If I could call a moratorium on anything in movies, I think it would be all of those scenes in which a boho, white, middle-class, teenage romantic lip-synchs to a song by a black pop star, all to demonstrate that he is very down with his bad self. The granddaddy of these hit-parade grotesqueries is, of course, Jon Cryer’s scrunchy-eyed rendition of Otis Redding’s ”Try a Little Tenderness” in ”Pretty in Pink.” Nothing in the abysmal youth-market comedy Down to You is quite that unspeakable, but the film does include two lip-synch specials that are worthy of a cringe.
In the first, Julia Stiles, as a college artiste spilling over with love for her new fella (Freddie Prinze Jr., from ”She’s All That”), announces that ”a little soul is necessary in life,” and she then mimes and shimmies to a recording of Al Green’s ”Let’s Stay Together,” looking all the while like the shiest girl in a lap-dance competition.

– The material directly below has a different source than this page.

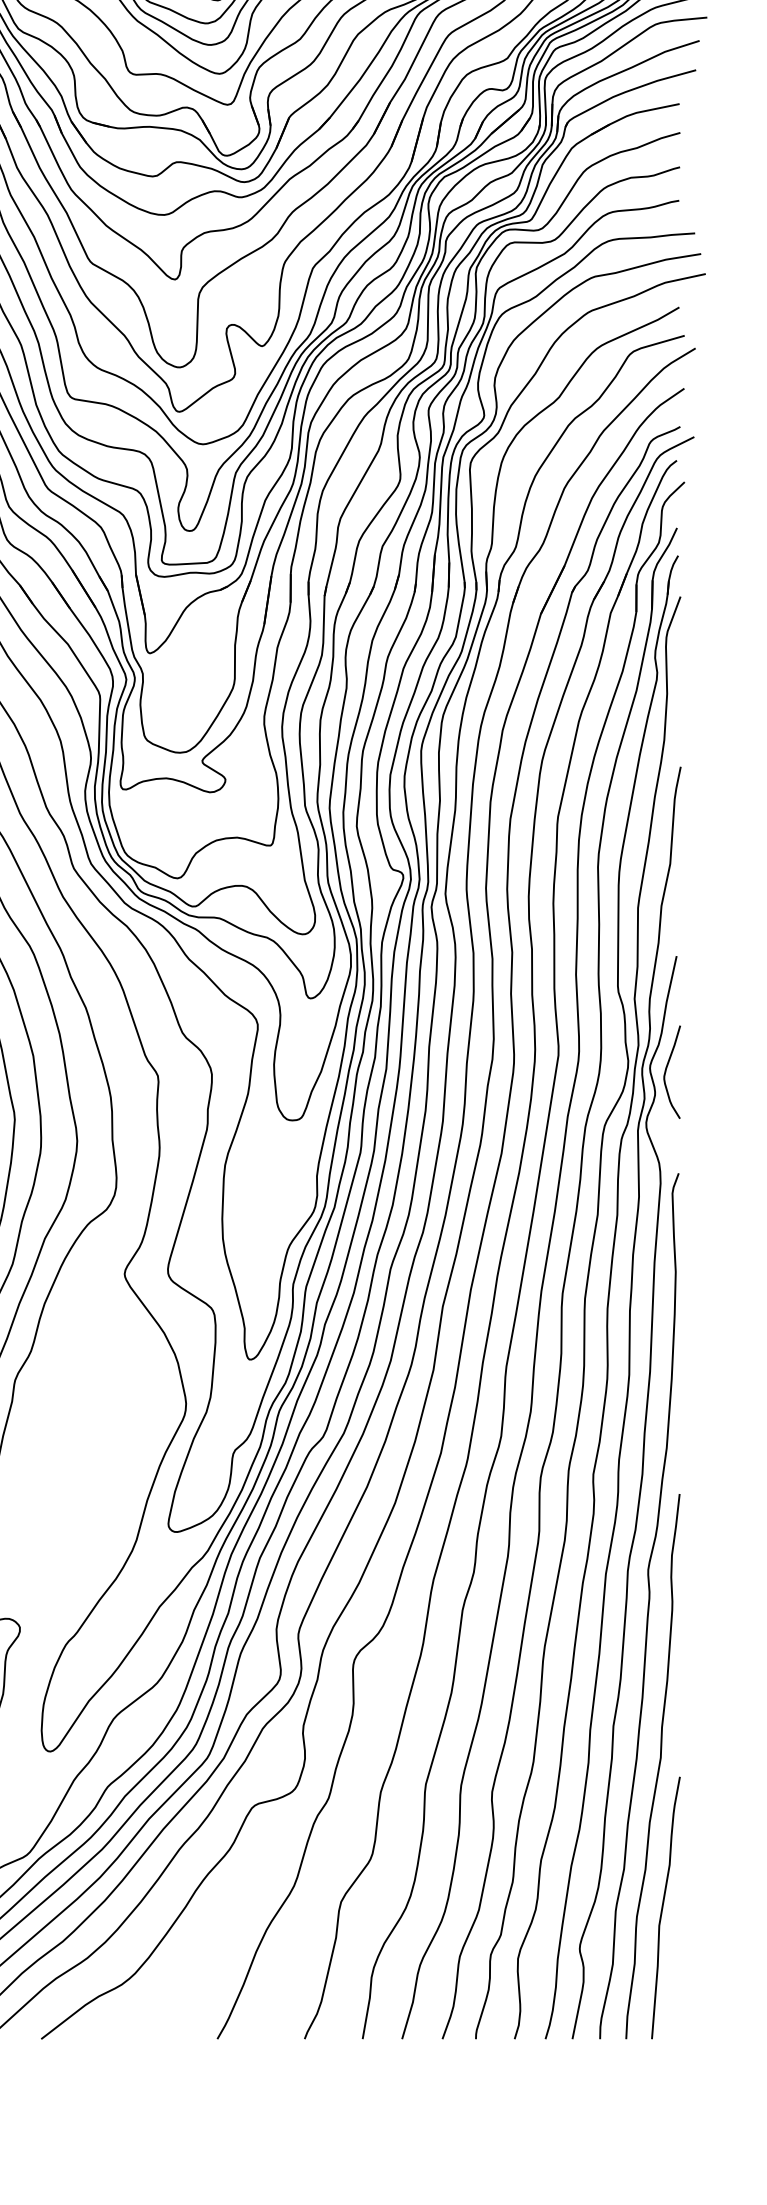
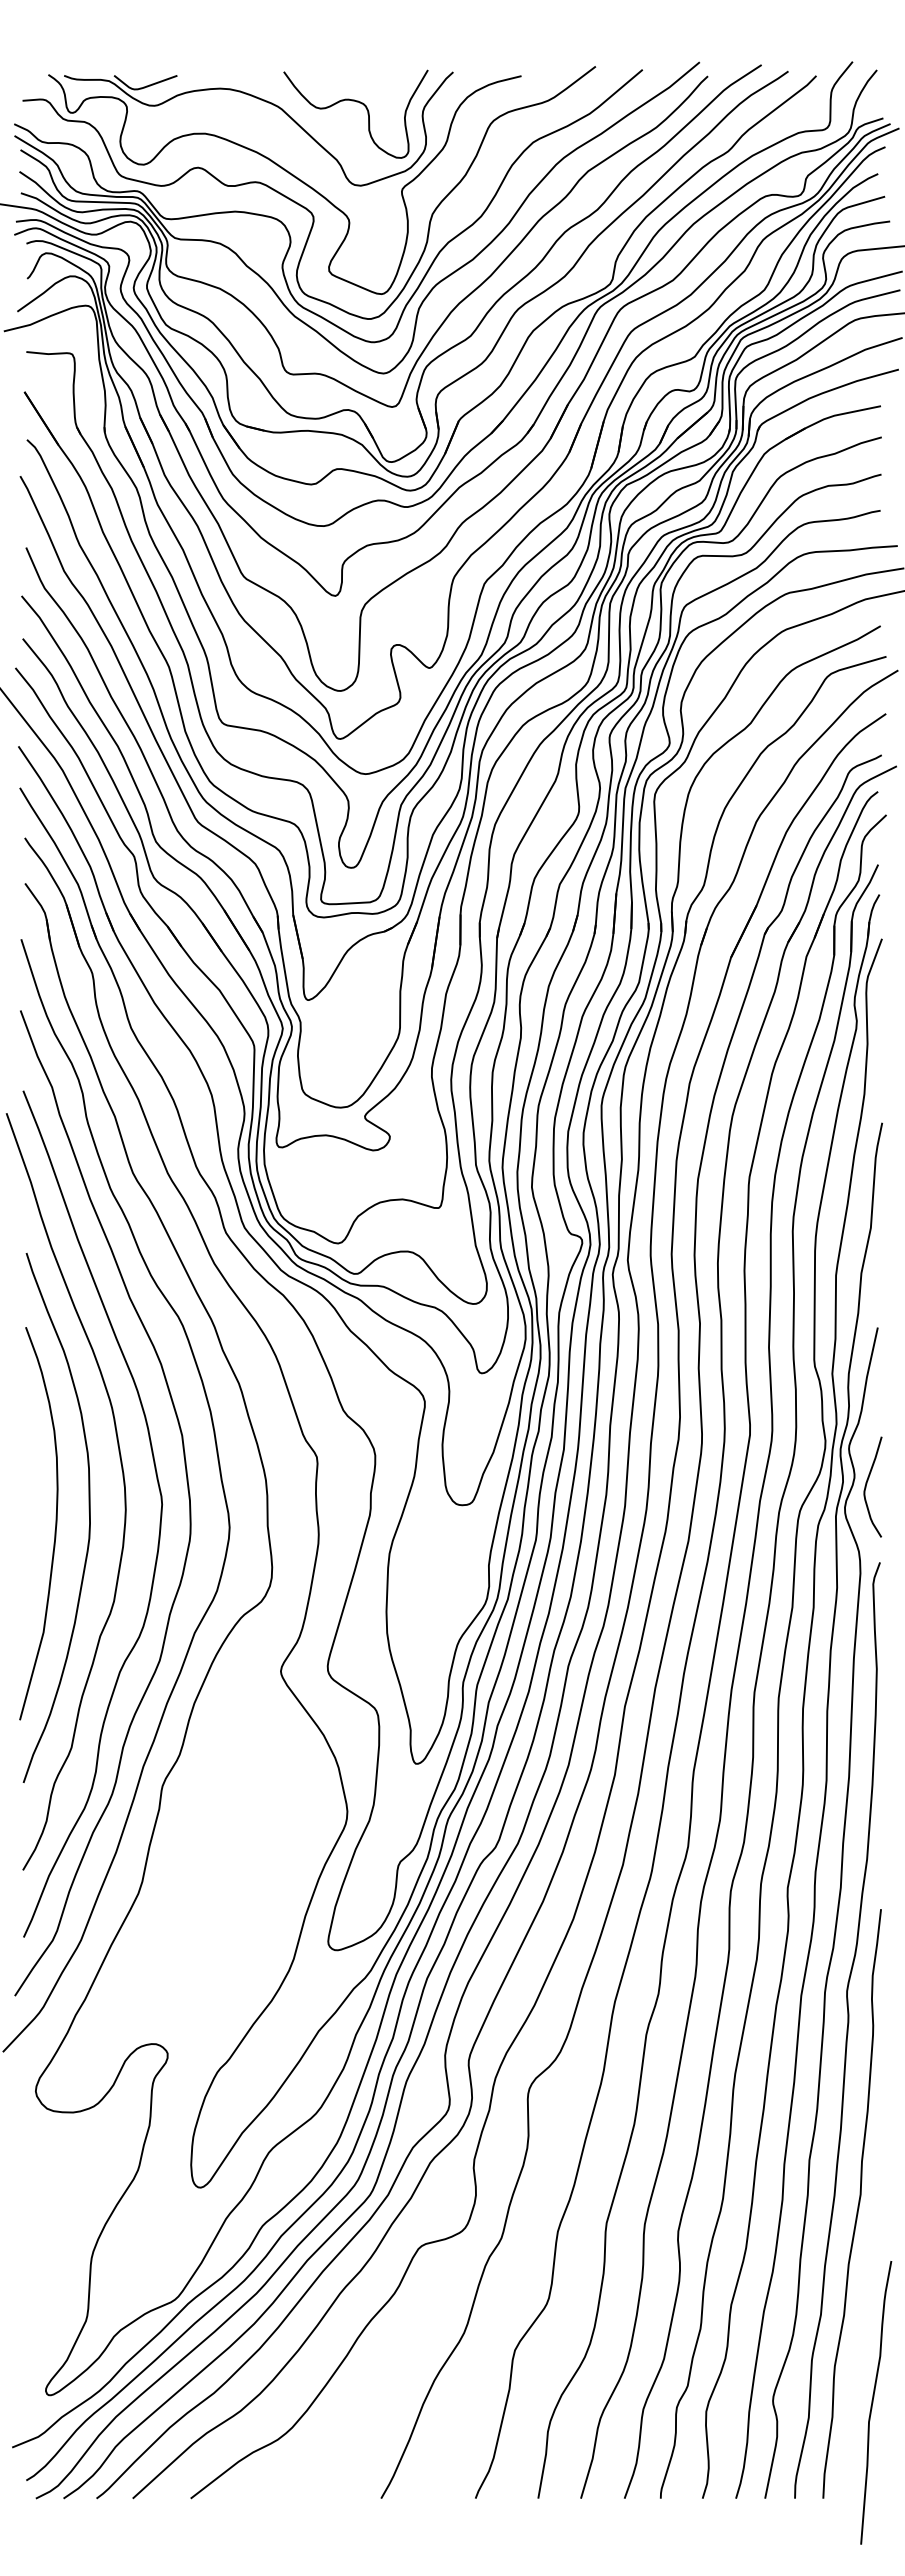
curve: (667, 1069) -> (867, 1484), moved
curve: (663, 1907) -> (873, 2402), moved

Later, Prinze, holding up a spoon like a microphone (how fun-kay!), does similar damage to Barry White’s ”Can’t Get Enough of Your Love, Babe.” If there’s anything you can say with certainty about the two agonizingly earnest lovers of ”Down to You,” it’s that they truly deserve one another.
Prinze and Stiles spend the entire movie staring moistly at each other – that is, when they aren’t delivering dialogue that’s embarrassing in its coy and wistful hungry-heart neuroticism. Prinze, in particular, looks as if he’d spent the last five hours trying to muster a smile for a photograph he wished would just get taken already. Stiles, who was charming in her snappishness in ”10 Things I Hate About You,” here plays a self-serious freshman princess with so much precious conviction that you want to send her to a beer bash before she looks into the camera and confesses again.
At one point the two have a spat and apologize, and Prinze observes: ”That’s when the making up feels best. And you know what comes next? The tingles!” The tingles? Actually, a line like that gives me the heebie-jeebies, and ”Down to You” is stuffed with them. Making his first feature, writer-director Kris Isacsson treats the most squishy-sincere rituals of first love with a quivering sense of discovery. Obviously, it’s a discovery to him. For the audience, it’s like watching the dreckiest of teen puppy courtships trying to pass itself off as ”Annie Hall.” La-de-blah.